Text highlighting UI improvements in PDF Reader

Hello,
Thanks to all who contribute to this excellent software.

After selecting text in the Zotero PDF reader and releasing the mouse button, the user is given a small menu with an option for choosing highlighting colors. Please consider changing this workflow by 1) a quick redesign or 2) providing an alternative highlighting mode.

In breaking down the activity of highlighting to its constituent elements, it is as follows:
1. Place cursor at start of text to highlight and click. (2 actions)
2. Move cursor to end of highlight, release click. (2 actions)
(pop-up menu with highlight color options appears)
3. Move cursor to desired highlight color in pop-up menu and click. (2 actions)

Please consider a model that reduces the number of required actions for the users, similar to that used by most other document readers with highlighting (Preview, Acrobat, etc.).
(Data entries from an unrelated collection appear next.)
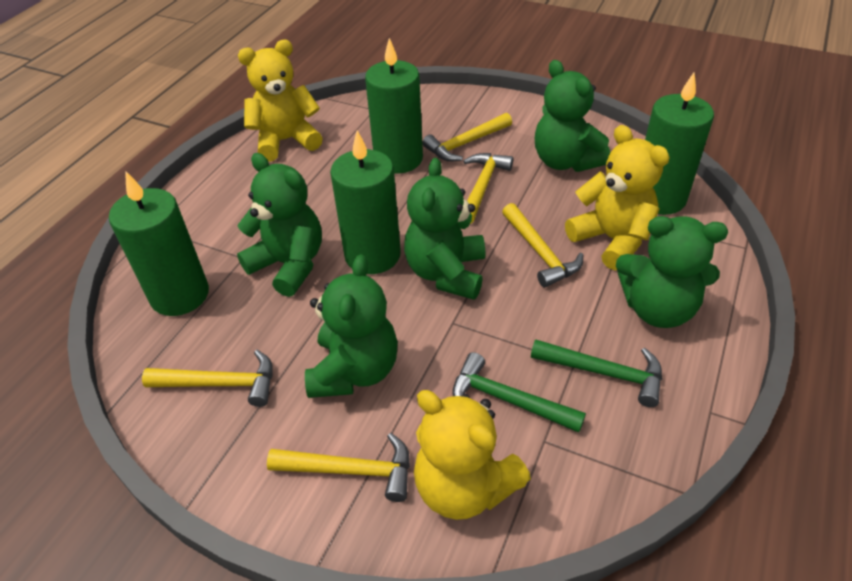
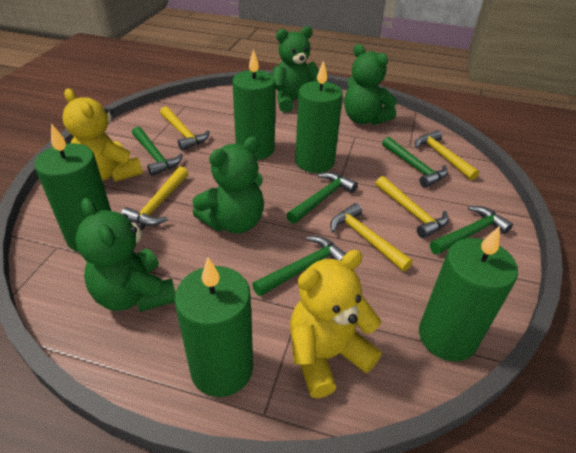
green candle: 4 -> 5
green hammer: 2 -> 5
green teddy bear: 5 -> 4
yellow teddy bear: 3 -> 2

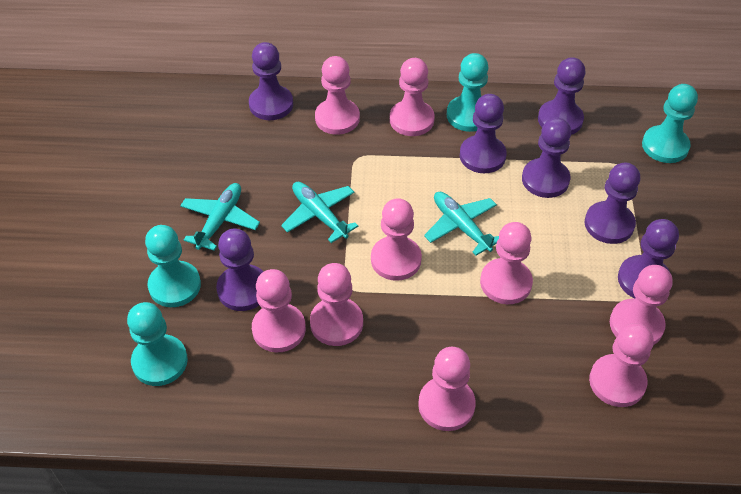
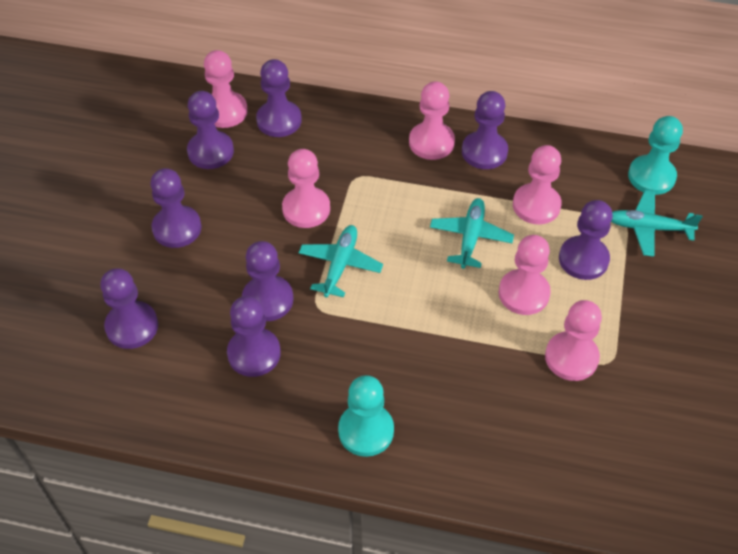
pink pawn: 9 -> 6
purple pawn: 7 -> 8
turquoise pawn: 4 -> 2

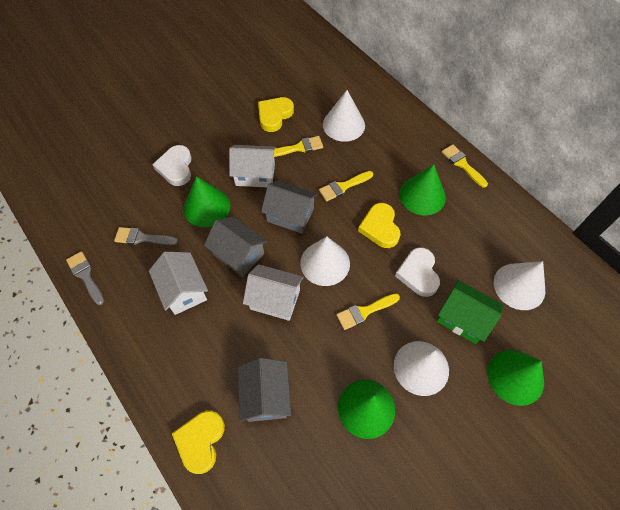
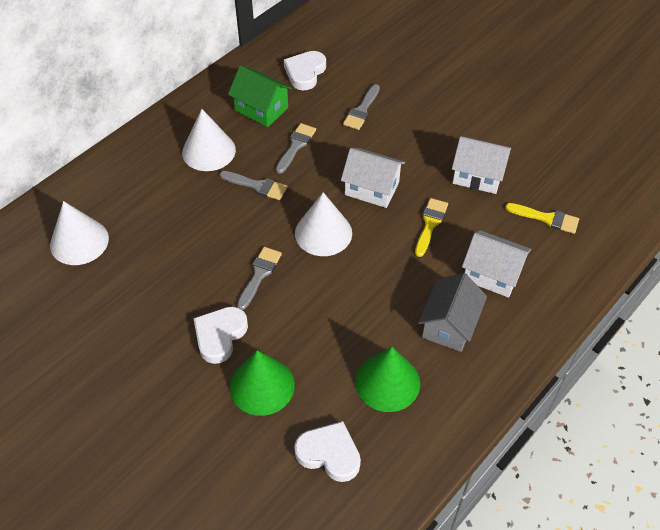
green cone: 4 -> 2
grey brush: 2 -> 4
grey house: 3 -> 1
white cone: 4 -> 3
white heart: 2 -> 3
yellow brush: 4 -> 2
yellow heart: 3 -> 0

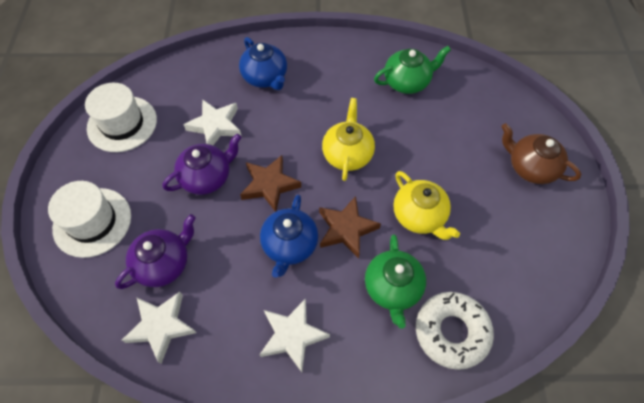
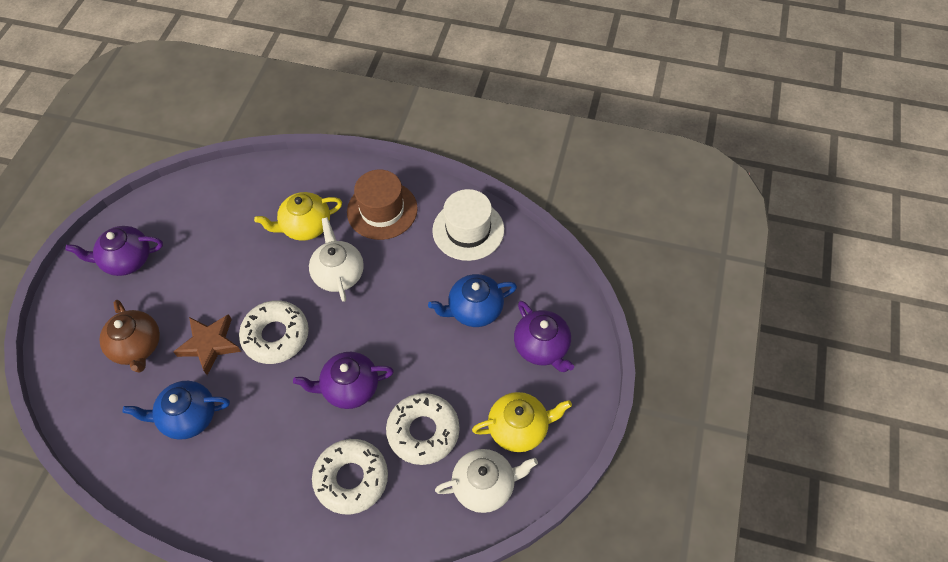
brown hat: 0 -> 1
brown star: 2 -> 1
green teapot: 2 -> 0
purple teapot: 2 -> 3
white donut: 1 -> 3
white hat: 2 -> 1
white star: 3 -> 0
white teapot: 0 -> 2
There are only so many point / click operations in our hands per day - the fewer we can use for things we do dozens or hundreds of times per day, like highlighting, the better.

Alternative: Allow the user to select a highlight color and remember that "state" - assuming that all future highlights use the same color until the user selects a different one.

Arguments:
1. Many users primarily use only one highlight color, so asking them to choose colors each time is asking them to constantly make UI choices that are not useful and communicate no new information. For users who mostly use yellow highlighting, they are essentially being forced to say "Again, I choose yellow, again, I choose yellow, etc. etc."
2. By removing (3) in the above list of actions, you decrease the number of physical actions for each highlight from 6 to 4. If you highlight 100 sections of text per day, this change would decrease the number of actions from 600 to 400 - 2/3rds. This is a significant decrease in demands on tired hands and wrists.

Thanks for your consideration!
  • edited April 1, 2022
    I second this and came to this forum just to see if such a discussion is already in place!

    Another alternative would simply to put the menu of desired highlights near the end of the click. The place where it currently shows is at the middle of the last line highlighted (in case of multiple lines being highlighted), or the middle of highlight (in case less than one light was highlighted.

    Having the menu open near the release of the cursor allows the user to severely reduce the travel time of the cursor, and allows it to be a mechanical act, since it is so close we don't have to think too much where should we aim to click.
  • The PDF viewer does remember the highlighting option, including color, when you click it, i.e. when you have the leftmost option selected. It's only when you *don't* already have highlighting selected that you need to separately select a color: after all, you could just be highlighting text to copy it or so.
    This is pretty similar to how this works in Acrobat, so I'm not quite sure what the ask here is?
  • Thanks for clarifying. After posting this, I discovered the functionality of clicking the highlight "button", leaving it in pressed mode, which more or less does what I'm suggesting above.
    But I think it's worth considering that this functionality is not obvious, and that many users are likely to be confused about how to highlight because they are given a highlighting option after simply selecting text. This teaches the user that the means of highlighting is selecting text and then selecting the desired color of highlighting - which some percentage (probably very high?) of users will likely assume is the only way to highlight and get stuck in this workflow, as I did. Consider this: If you already know how to highlight, why would you assume there is another way to achieve the same goal but slightly differently?
    In my opinion it would be better to remove this "default" path to highlighting functionality, because then I think new users will be more likely to search for (and find) the means of highlighting that involves clicking the pen icon and entering "highlight mode" - as this is the standard means of highlighting across different apps.
    Another way of phrasing the question is: What advantage does having a popup with highlight color choice appear after text selection give? And is that advantage worth the potential for confusion?
  • Another way of phrasing the question is: What advantage does having a popup with highlight color choice appear after text selection give?
    I honestly find this a surprising question given how you counted actions above. It's significantly faster for any workflow in which I don't just annotate a PDF: maybe I just open a.PDF quickly and search& highlight one section. Maybe I mainly take notes and only very rarely highlight. Maybe I want to copy & paste.text.frequenrly without highlighting it, occasionally highlighting. In all of these scenarios, I now can quickly do.what I want, hardly moving the mouse in the process. And you want to take that away from me.because you didn't find functionality (which, again, is quite standard the way it works in Zotero)?
  • Yeah, there's no need to discuss this further — there's absolutely no chance we'd remove either of these, which are totally standard methods available in many PDF readers. (It's also a little strange to argue that people aren't going to find the toolbar button in the center of the window with all the other annotation tools.)
  • edited April 2, 2022
    I see your points - and indeed for a quick read and highlighting one or two brief passages, the pop up annotation is faster and easier. But I disagree that having the pop up annotation color picker appear after generic text selection is a common standard (at least it's not one I've encountered in the various document annotation tools I've used.)
    Still - I should have figured out the highlight toolbar before posting this. Apologies for taking up time - and thanks to those who replied and all of those who are contributing to Zotero.